Task description:
Using the entries below, output exactly the line containing "text: (614, 842) -> (440, 713), moved" and all lines that follow it to the end.

Drawing revision comparisons:

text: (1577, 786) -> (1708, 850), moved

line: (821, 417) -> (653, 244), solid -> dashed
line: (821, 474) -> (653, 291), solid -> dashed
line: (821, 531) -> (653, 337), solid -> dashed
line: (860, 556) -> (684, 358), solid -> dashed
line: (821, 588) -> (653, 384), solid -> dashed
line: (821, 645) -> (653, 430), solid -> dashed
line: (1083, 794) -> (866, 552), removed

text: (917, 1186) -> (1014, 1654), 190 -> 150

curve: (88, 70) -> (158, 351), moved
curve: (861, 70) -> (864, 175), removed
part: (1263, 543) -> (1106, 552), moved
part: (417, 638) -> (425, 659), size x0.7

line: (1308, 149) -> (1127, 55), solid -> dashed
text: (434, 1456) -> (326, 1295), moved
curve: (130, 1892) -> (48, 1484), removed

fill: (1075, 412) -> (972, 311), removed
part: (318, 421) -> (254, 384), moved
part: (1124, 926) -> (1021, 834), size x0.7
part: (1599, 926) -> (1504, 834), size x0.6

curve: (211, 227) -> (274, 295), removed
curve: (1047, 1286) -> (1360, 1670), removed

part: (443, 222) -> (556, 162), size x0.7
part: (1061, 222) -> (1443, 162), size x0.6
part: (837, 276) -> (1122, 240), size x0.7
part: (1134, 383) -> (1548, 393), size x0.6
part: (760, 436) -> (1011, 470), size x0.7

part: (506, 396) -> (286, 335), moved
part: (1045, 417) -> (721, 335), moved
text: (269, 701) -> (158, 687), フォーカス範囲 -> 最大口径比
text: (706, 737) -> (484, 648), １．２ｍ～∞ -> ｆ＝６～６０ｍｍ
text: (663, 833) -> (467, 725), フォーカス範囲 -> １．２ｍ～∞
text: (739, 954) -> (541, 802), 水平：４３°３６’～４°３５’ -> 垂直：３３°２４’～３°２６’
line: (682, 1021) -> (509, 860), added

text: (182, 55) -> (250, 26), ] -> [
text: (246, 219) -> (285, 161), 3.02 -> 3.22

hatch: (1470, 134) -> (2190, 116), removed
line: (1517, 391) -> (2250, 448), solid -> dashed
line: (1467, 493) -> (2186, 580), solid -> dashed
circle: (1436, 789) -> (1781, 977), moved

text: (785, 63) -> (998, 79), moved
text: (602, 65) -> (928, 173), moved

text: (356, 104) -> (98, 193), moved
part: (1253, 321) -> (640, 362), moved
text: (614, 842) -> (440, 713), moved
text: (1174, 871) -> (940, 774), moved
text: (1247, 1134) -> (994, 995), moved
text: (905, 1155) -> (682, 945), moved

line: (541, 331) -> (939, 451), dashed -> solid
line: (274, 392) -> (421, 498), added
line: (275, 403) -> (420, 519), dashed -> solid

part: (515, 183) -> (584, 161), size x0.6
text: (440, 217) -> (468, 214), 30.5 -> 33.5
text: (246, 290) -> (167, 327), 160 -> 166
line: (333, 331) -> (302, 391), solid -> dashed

Written response:
text: (614, 842) -> (440, 713), moved
text: (1174, 871) -> (940, 774), moved
text: (1247, 1134) -> (994, 995), moved
text: (905, 1155) -> (682, 945), moved

line: (541, 331) -> (939, 451), dashed -> solid
line: (274, 392) -> (421, 498), added
line: (275, 403) -> (420, 519), dashed -> solid

part: (515, 183) -> (584, 161), size x0.6
text: (440, 217) -> (468, 214), 30.5 -> 33.5
text: (246, 290) -> (167, 327), 160 -> 166
line: (333, 331) -> (302, 391), solid -> dashed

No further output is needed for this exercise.